Vad ska byggas? Vem ska riva?
Att ingen mur i längden kan bestå
är väl för lätt sagt och att överdriva?

Om rummet läks, vad sker med tiden då?
Att spårvagnsspår förbinder stadens delar,
förbinder det dess sår? Vad ser den på?

(Was wird gebaut? Wer wird abreißen?
Dass keine Mauer auf Dauer steht
– leichthin gesagt und eine Übertreibung?

Würde der Raum geheilt, was geschähe mit der Zeit?
Verbinden die Straßenbahnschienen die Teile der Stadt,
verbinden sie deren Wunden? Was mag sie sehen?)
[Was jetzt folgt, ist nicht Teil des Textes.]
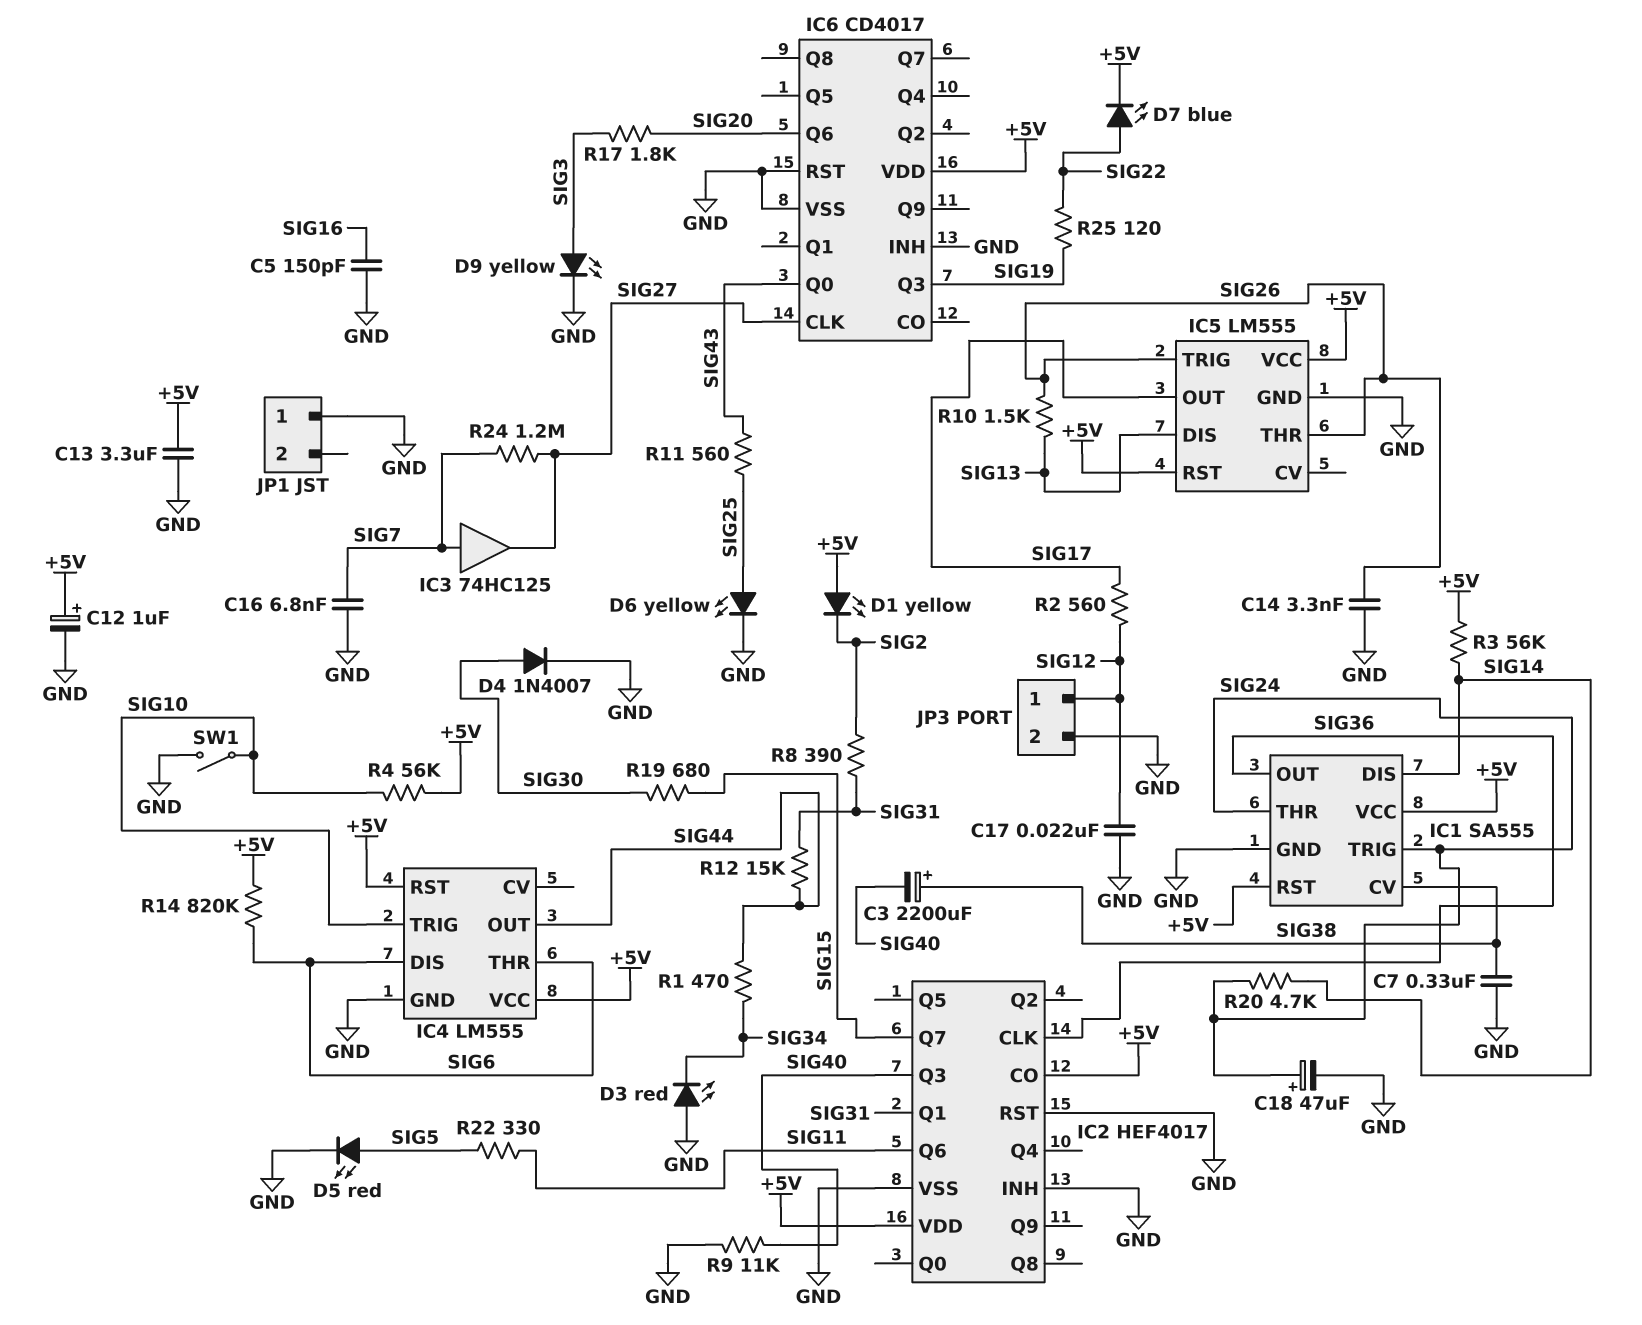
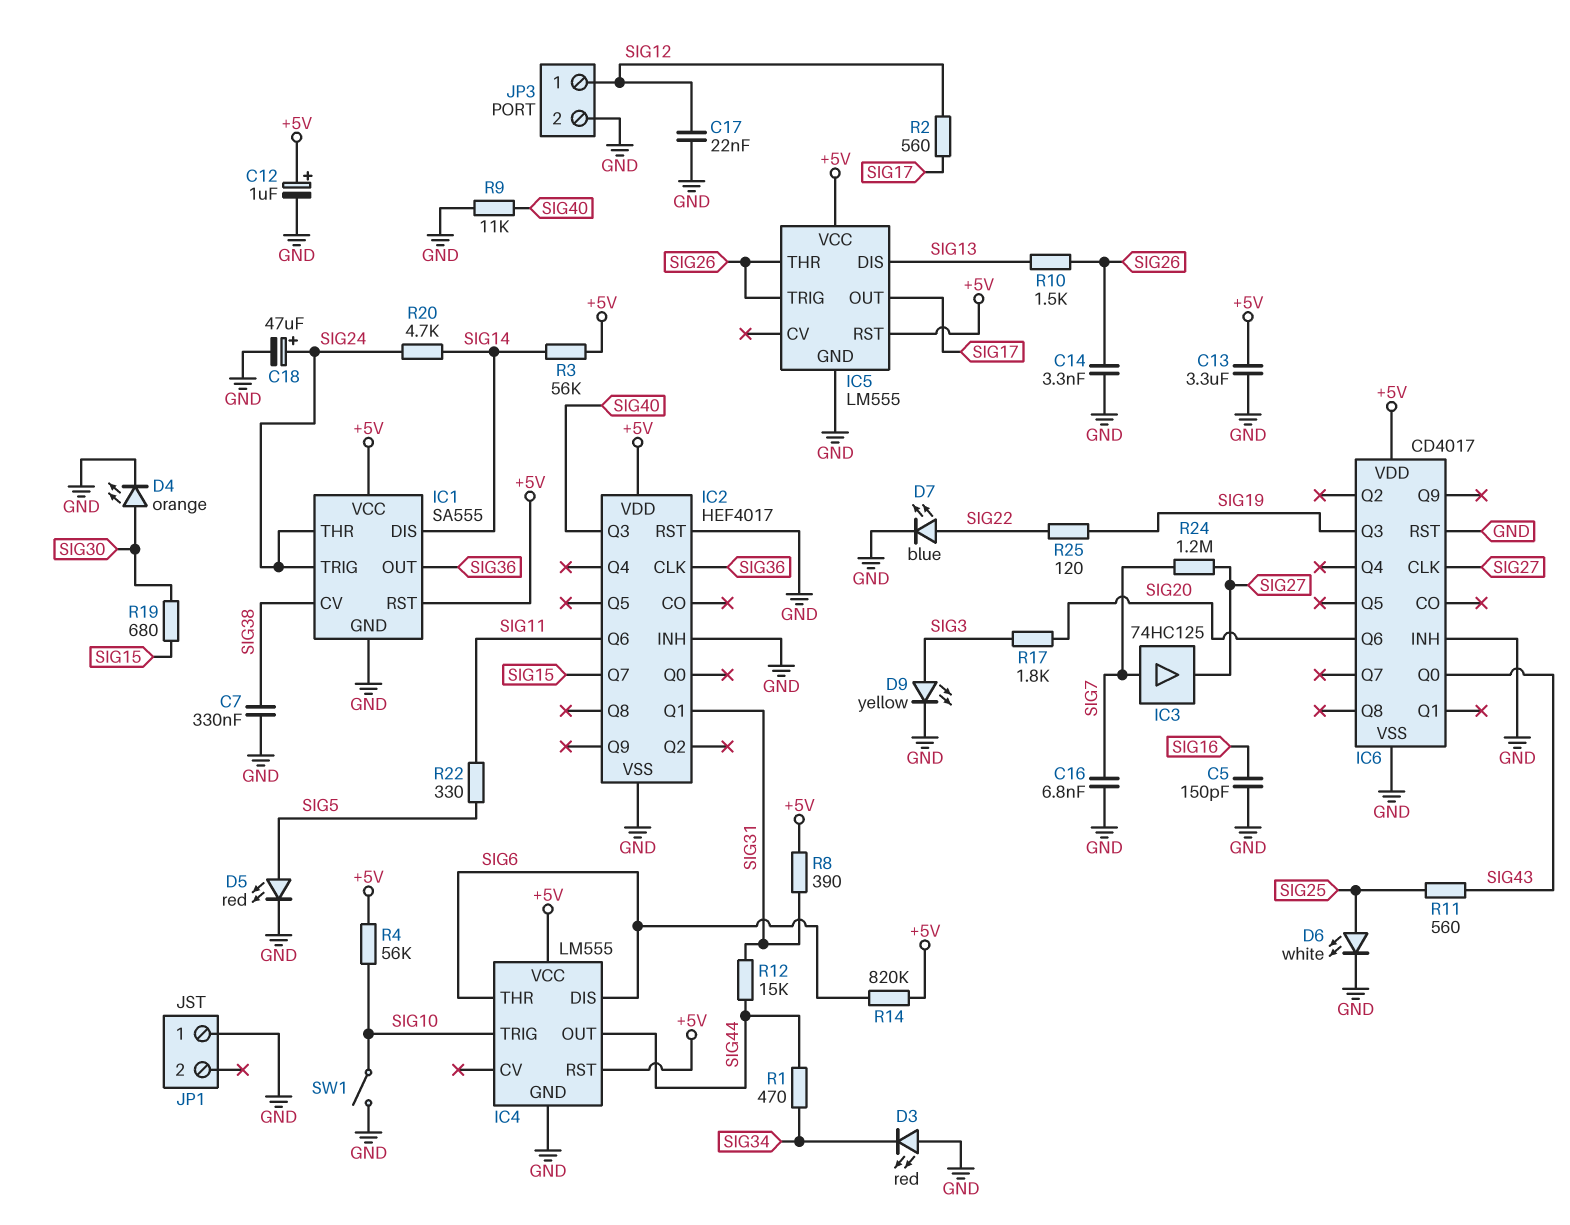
C3: 2200uF (plus SIG38, minus SIG40) -> none
D1: LED yellow (A +5V, K SIG2) -> none
D4: diode 1N4007 (A SIG30, K GND) -> LED orange (A SIG30, K GND)
D6: LED yellow (A SIG25, K GND) -> LED white (A SIG25, K GND)
D7: LED blue (A SIG22, K +5V) -> LED blue (A SIG22, K GND)
IC2 pin CO: +5V -> none
R8: 390 (SIG2, SIG31) -> 390 (+5V, SIG31)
Am Ende steht eine Antiklimax als Antwort: „staden skelar“ („die Stadt schielt“), die Sichtweisen gehen auseinander. Das könnte auch so gelesen werden: Berlin ist nicht zu der Hauptstadt der Einigkeit geworden, worauf gehofft wurde – dazu sind die Kontroversen zwischen ost- und westdeutschen Positionen sowie die sozialen Problemlagen wie die Wohnungsnot und die Arbeitslosigkeit zu groß gewesen. Im Gedicht erscheint Berlin somit als ein historisch-diskursives Stadtgebilde, das mit dem Blick eines Außenstehenden betrachtet wird, und nicht als Wohnort oder Wahlheimat des Verfassers. Eine persönliche Perspektive kommt überhaupt selten in Malte Perssons Texten zum Vorschein. Im Vordergrund stehen stattdessen stets seine formbewussten Reflexionen über unsere Gegenwart, die an weltweit aktuelle gesellschaftliche Fragestellungen anschließen. Aufgrund der universalistischen Einrahmung könnte Undergången als eine Art collagehafte Weltliteratur bezeichnet werden, die auch zu Überlegungen über die Rahmenbedingungen der Gegenwartsliteratur und den Stellenwert der Lyrik einlädt.